Маша сделала трагическую паузу и продолжила:

— Приближается важнейшая операция, исход которой окажет сильное влияние на сроки окончания войны, а главное — станет одним из решающих факторов послевоенного мироустройства. Понимая это, мы с Гошей напрягаем все возможности моего департамента, прикидываем, что еще можно выжать из бюджета, оцениваем наши кредитные перспективы… И вот ко мне приходит твоя бумаженция, где ты объявляешь потребную тебе на эту операцию сумму. С душевным трепетом, мучаясь гамлетовским вопросом «хватит или не хватит», я ее открываю, и что, скажи мне на милость, я там вижу? Шесть с половиной миллионов!

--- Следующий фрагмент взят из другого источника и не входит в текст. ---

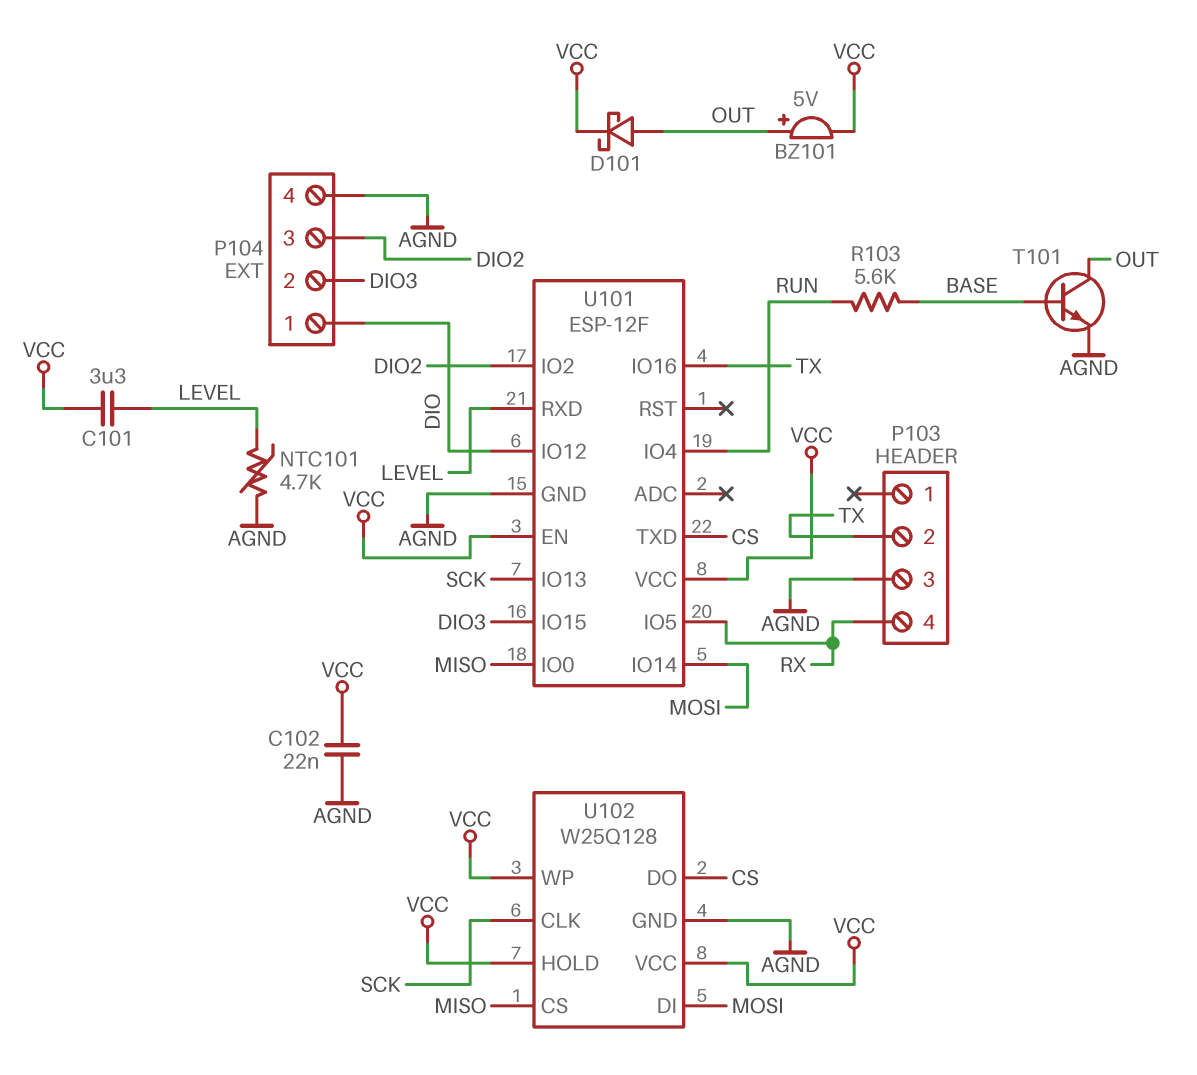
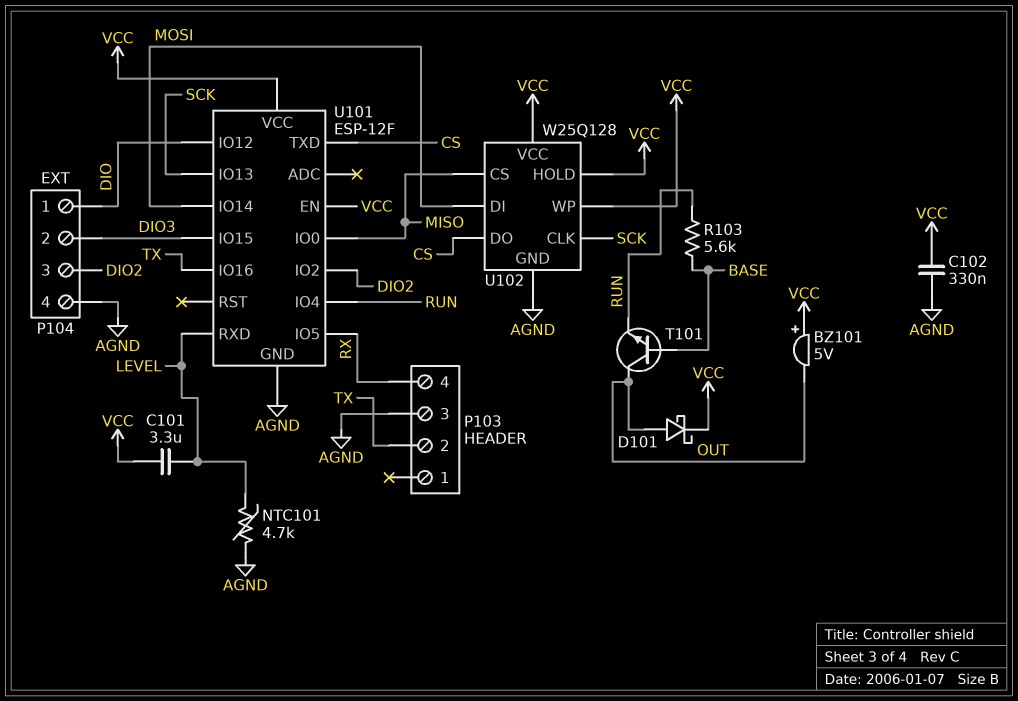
BZ101: buzzer 5V (plus OUT, minus VCC) -> buzzer 5V (plus VCC, minus OUT)
C102: 22nF (AGND, VCC) -> 330nF (AGND, VCC)
T101: NPN (B BASE, C OUT, E AGND) -> NPN (B BASE, C OUT, E RUN)

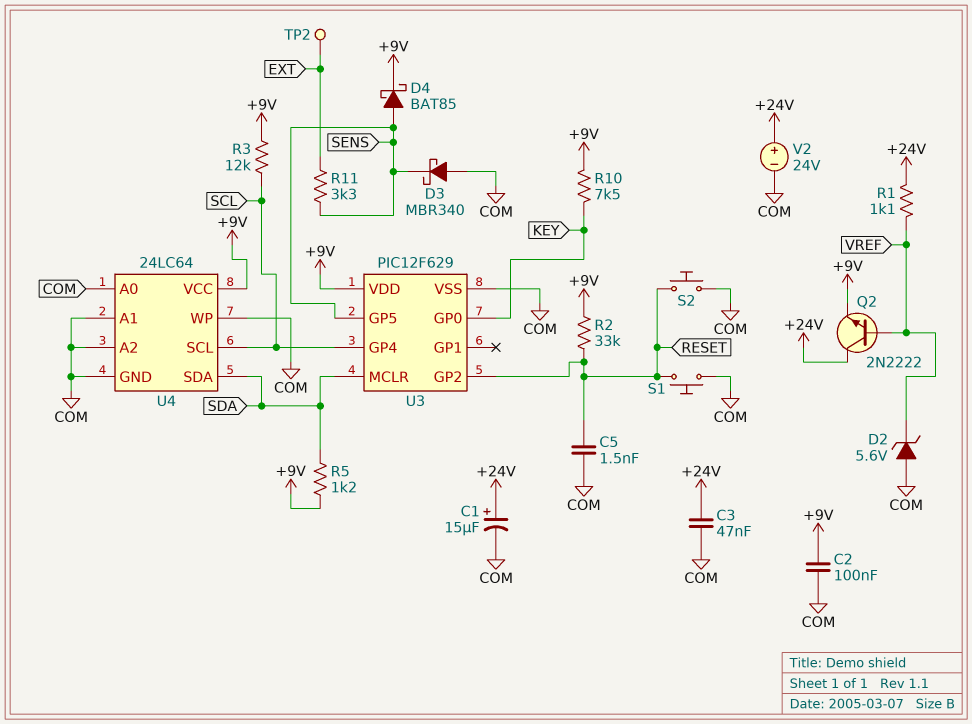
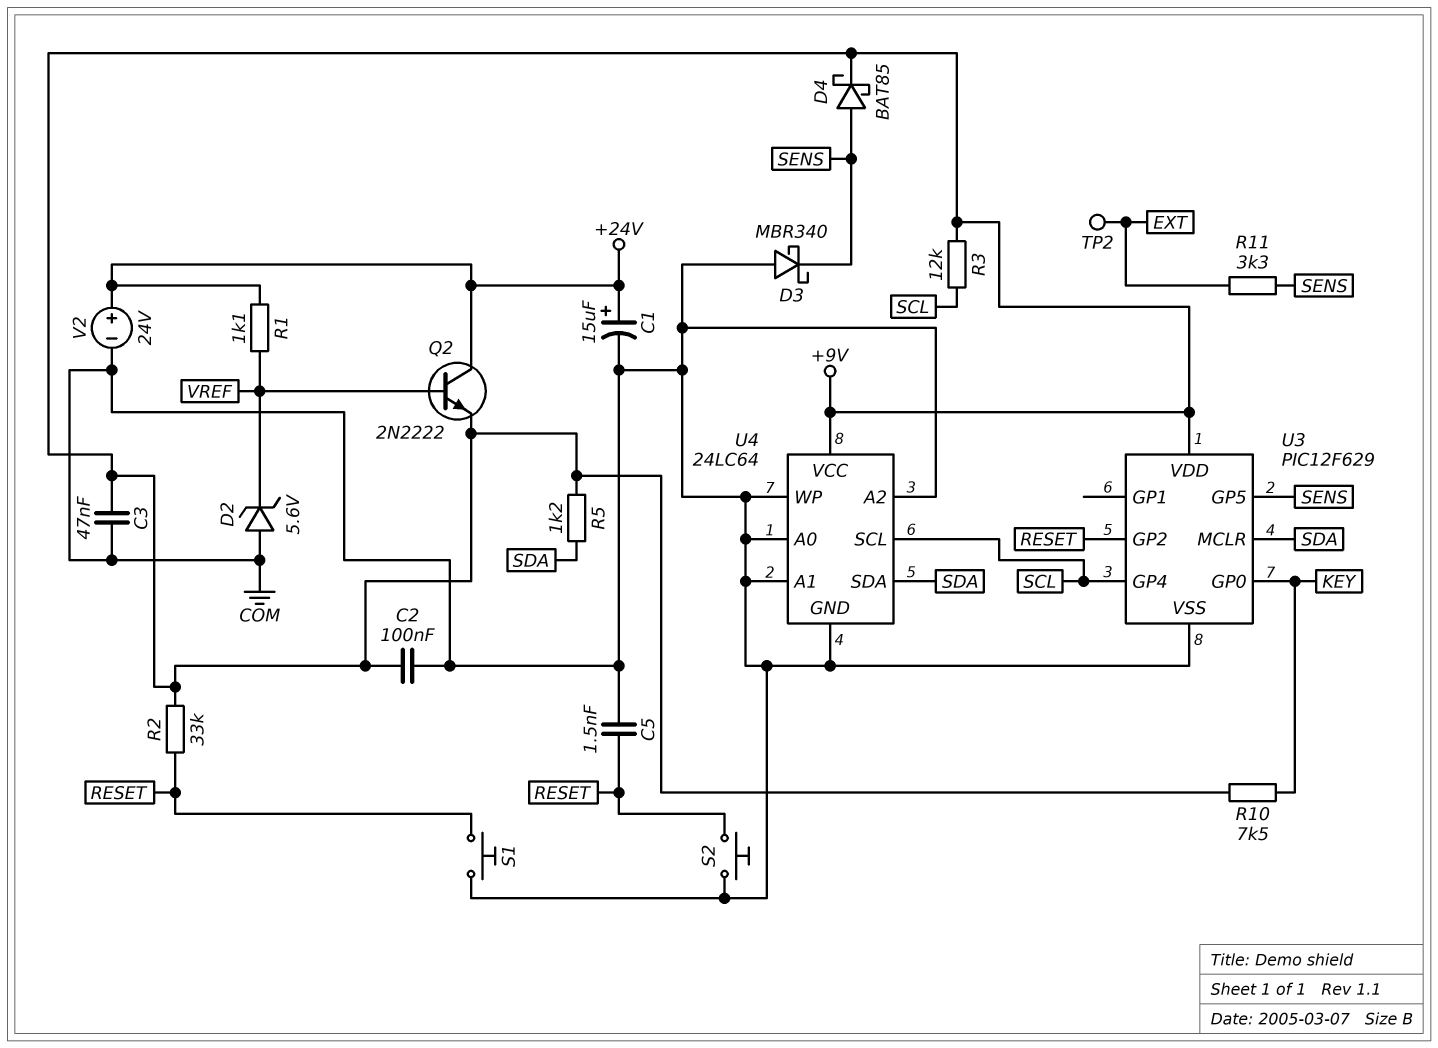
C3: 47nF (+24V, COM) -> 47nF (+9V, COM)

Ты издеваешься, да? Такую мелочь Гоша тебе и сам в любой момент даст, причем между делом и не спрашивая, на что она тебе понадобилась!

— У меня же там так прямо и написано, что сумма предварительная, и в процессе развития операции могут потребоваться дополнительные средства, — пожал плечами я.

— А могут, значит, и не потребоваться? Вот я и говорю — скряга. Надо было написать максимальную сумму, а в конце добавить, что при благоприятном стечении обстоятельств она может быть немного уменьшена. Или это у тебя опять моральные принципы разыгрались? Мол, свою же супругу на трон сажаю, не чужую, тут нужна особая щепетильность. Неужели угадала? Ну, блин, до чего же людей борьба с коррупцией-то доводит… Надо будет тебе в жалованье ввести надбавку за вредность и в меню ваших с Гошей ужинов добавить специальный стакан молока для тебя. В общем, забирай чек на твои копейки, я своей властью округлила сумму до десяти лимонов. И в ближайшее время все-таки пришли мне настоящую цифру, исходя из только что высказанных тут соображений. Вот специально не скажу, сколько мы с Гошей на это надыбали, чтобы ты свою цифру под нашу не подгонял. И Гоша не скажет, я его уже предупредила.

Деньги нужны были мне для подготовки референдума, на первом этапе которого народ свободной Ирландии выберет государственное устройство своей страны — будет ли это республика, монархия конституционная или монархия самодержавная. После чего на втором этапе подавляющим большинством голосов изберет себе в королевы датскую принцессу Дагмару, то есть ее величество Марию Федоровну Найденову-Романову.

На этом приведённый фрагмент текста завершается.